The wrongful death suit by Shamir Palmer's relatives said the 26 shots fired by three white Dorchester County deputies — at least nine of them struck Palmer — were excessive.
Solicitor David Pascoe ruled the shooting justified, pointing out Palmer had drugs in his system, a violent criminal past and fired at state troopers trying to pull him over hours before the fatal shooting.
While dashboard camera footage didn't clearly show a gun in Palmer's hands just before he was shot, a weapon was found near Shamir and the officers are heard shouting "Gun!" just before the firing started, Pascoe said.
"This is an open and shut case. These officers are heroes," Pascoe said in a statement less than two months after the shooting.
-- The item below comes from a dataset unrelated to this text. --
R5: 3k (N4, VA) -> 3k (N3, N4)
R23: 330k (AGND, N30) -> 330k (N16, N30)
But the family's lawyer, Carter Elliott, said he wants to talk to the deputies and others involved because he doesn't think the whole truth has come out.
"There are real strange circumstances — I'm just not seeing in the video what they say happened," Elliott said.
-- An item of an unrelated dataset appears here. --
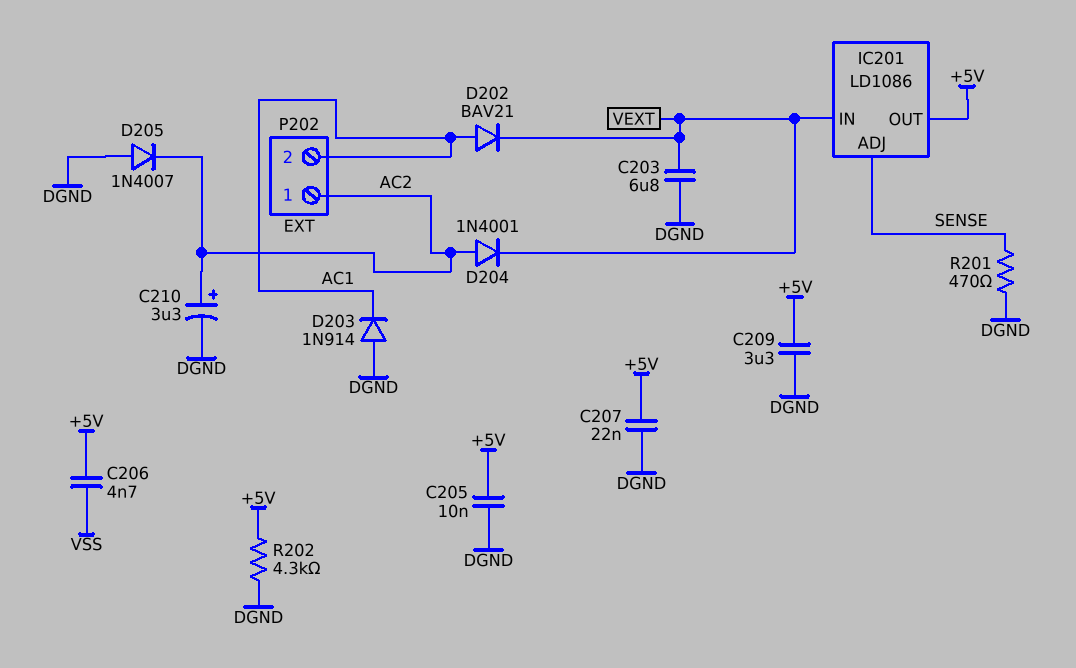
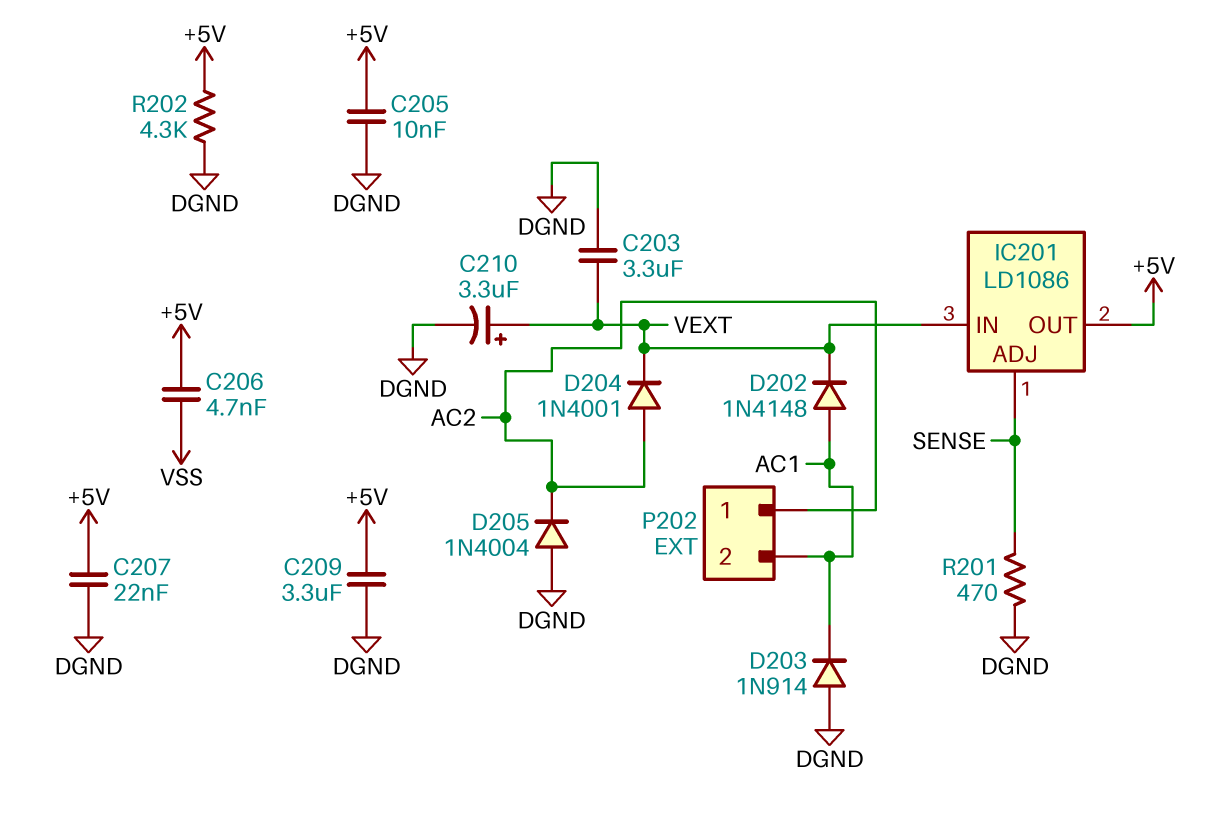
C203: 6.8uF (DGND, VEXT) -> 3.3uF (DGND, VEXT)
C210: 3.3uF (plus AC2, minus DGND) -> 3.3uF (plus VEXT, minus DGND)
D202: diode BAV21 (A AC1, K VEXT) -> diode 1N4148 (A AC1, K VEXT)
D205: diode 1N4007 (A DGND, K AC2) -> diode 1N4004 (A DGND, K AC2)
The case also was investigated by former Dorchester County Coroner Chris Nisbet, who ruled Palmer's shooting and others in his county as "suicide by cop" — saying the men wanted to die. He has said police have no choice but to shoot at "known thugs" who endanger them.
Nisbet lost his job last year after he was charged with misconduct in office for pulling a gun on a black neighbor in a dispute. Nisbet was heard calling the neighbor a racial slur in the background of a 911 call and after the neighbor sued, defending using the N-word in a deposition that was made public.
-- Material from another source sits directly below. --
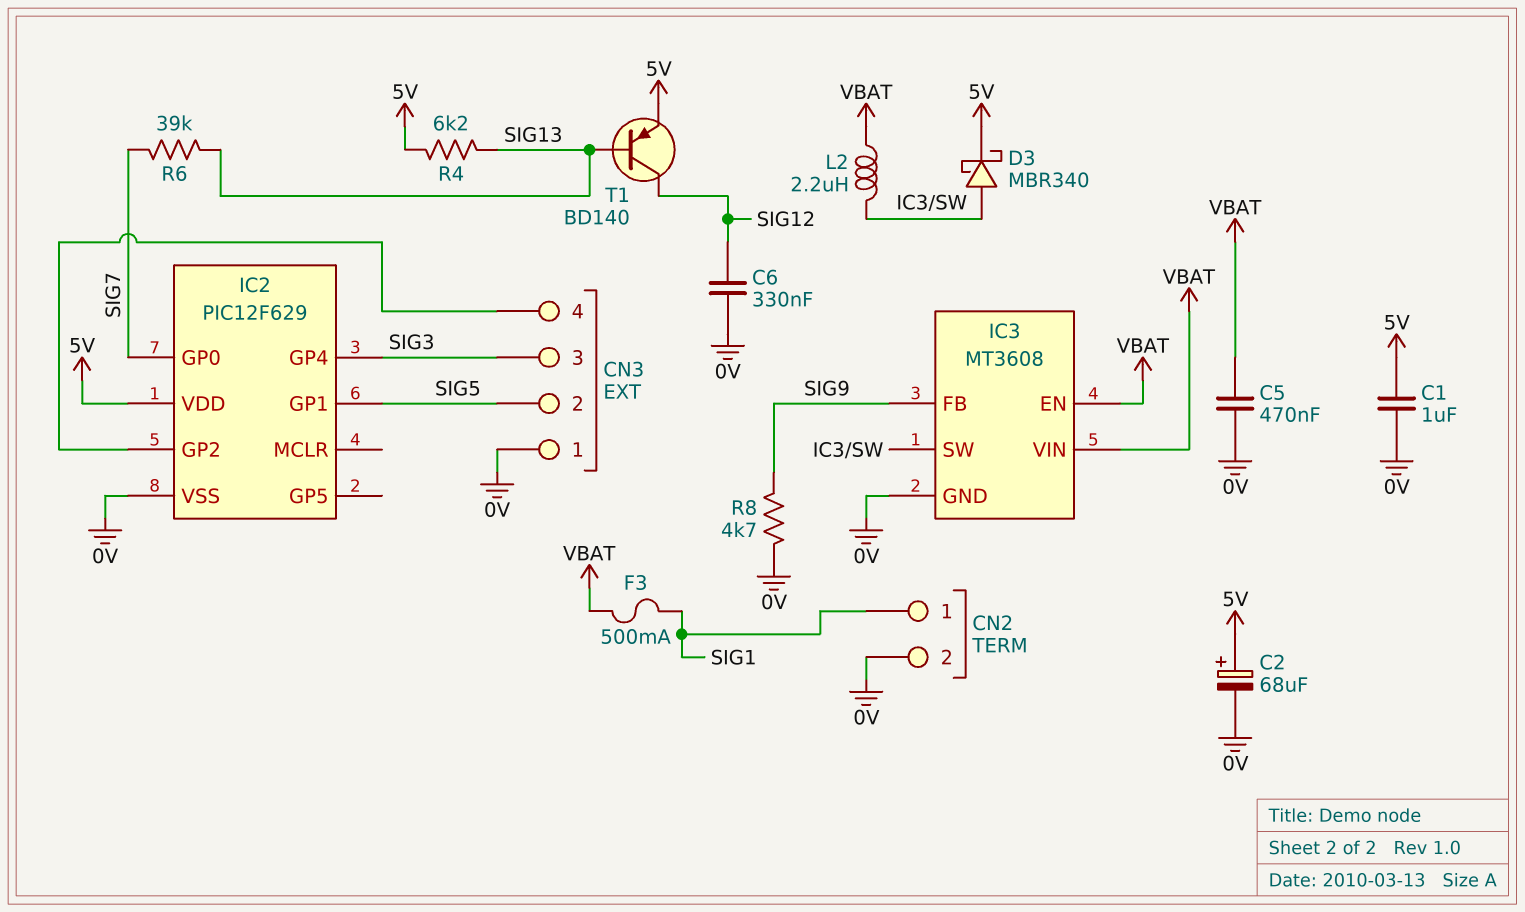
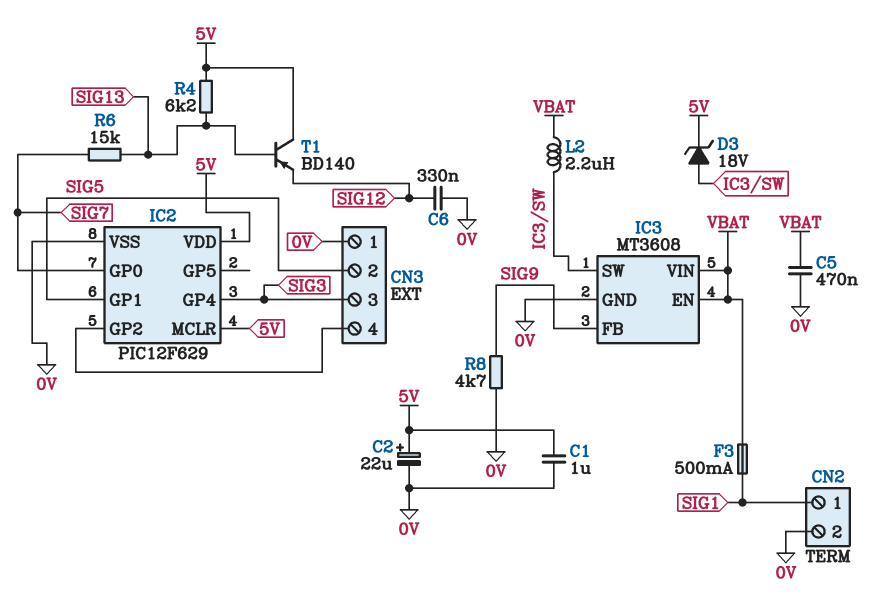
C2: 68uF (plus 5V, minus 0V) -> 22uF (plus 5V, minus 0V)
D3: schottky MBR340 (A IC3/SW, K 5V) -> zener 18V (A IC3/SW, K 5V)
IC2 pin MCLR: none -> 5V
R6: 39k (SIG7, SIG13) -> 15k (SIG7, SIG13)
T1: PNP BD140 (B SIG13, C SIG12, E 5V) -> PNP BD140 (B SIG13, C 5V, E SIG12)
The lawsuit, filed last week, does not name Nisbet. It seeks unspecified damages.
Dorchester County Sheriff's spokesman Maj. Tony Phinney said the agency doesn't comment on pending lawsuits.
Palmer's family marched at the sheriff's office shortly after Pascoe's decision. They sent letters to state officials asking for more investigations that have not happened.
During the protest, Palmer's uncle the Rev. Randy Simmons said the family vowed to fight for Palmer and endure sleepless nights until he gets justice.
"They, too, shall have sleepless nights and restless days until they blot out the corrupt mindset, they will never be free of their wrongdoing," Simmons said. "We can forgive but you must admit."